This version is not being maintained anymore. The newest version has been moved to: https://github.com/WAM2layers/WAM2layers (but at the moment 24 June 2022 still under heavy development).
The scripts in this folder are an adaption of the WAM-2layers model developed by Ruud van der Ent from Delft University (https://github.com/ruudvdent/WAM2layersPython). An explanation on the code can be found in his dissertation (Van der Ent, R. J. (2014), A new view on the hydrological cycle over continents, Ph.D. thesis, 96 pp, Delft University of Technology, Delft. http://dx.doi.org/10.4233/uuid:0ab824ee-6956-4cc3-b530-3245ab4f32be.).
The code was originally written to work with re-analysis model data from ERA-Interim. I have adapted the code such that it can run with 'regular output' of global climate models, namely atmospheric output on pressure levels.
I have used data from the climate model EC-Earth (Hazeleger et al., 2010, 2014), which was available at 5 pressure levels in the atmosphere, namely 850, 700, 500, 300 and 200 hPa.
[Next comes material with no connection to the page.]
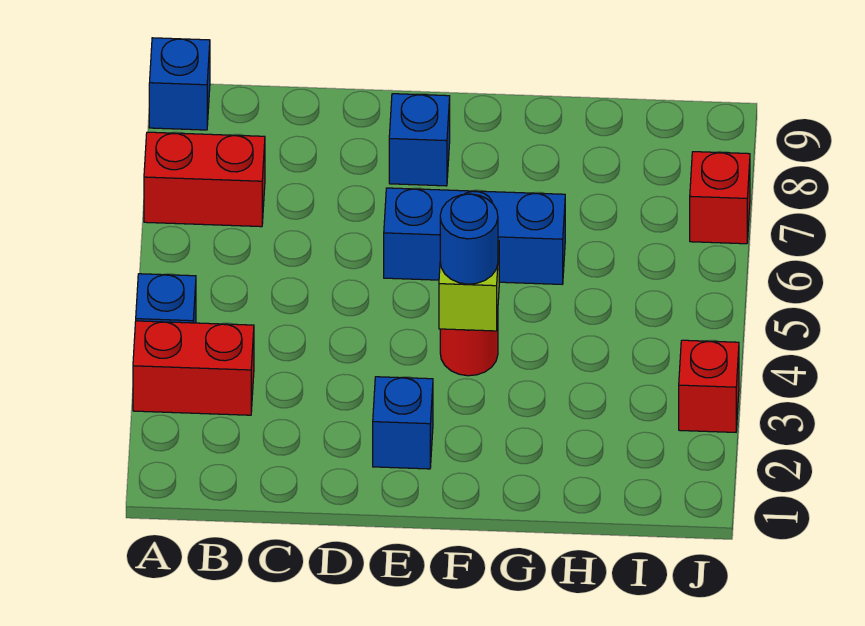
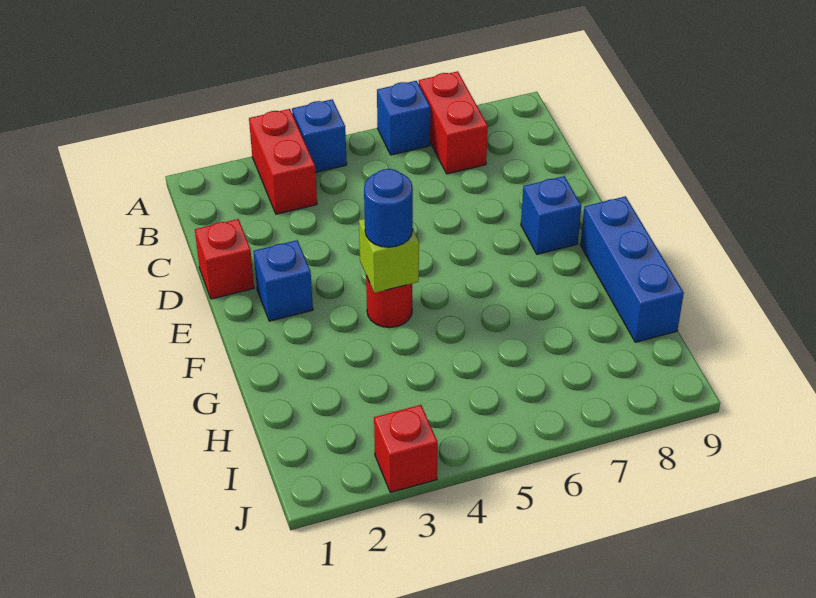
blue brick A9 level 1 -> blue brick A6 level 1
blue brick E6:G6 level 1 -> blue brick F9:H9 level 1
red brick J7 level 1 -> red brick D1 level 1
We use (logarithmic) surface pressure to eliminate levels which are located below the surface. We apply a spline interpolation on the moisture fluxes (uq and vq) to correct for information that we miss close to the surface (such as low level jets). We apply a linear interpolation on the specific humidity vertical profiles. The atmospheric data has a time-step of 6 hours, the surface data a time-step of 3 hours.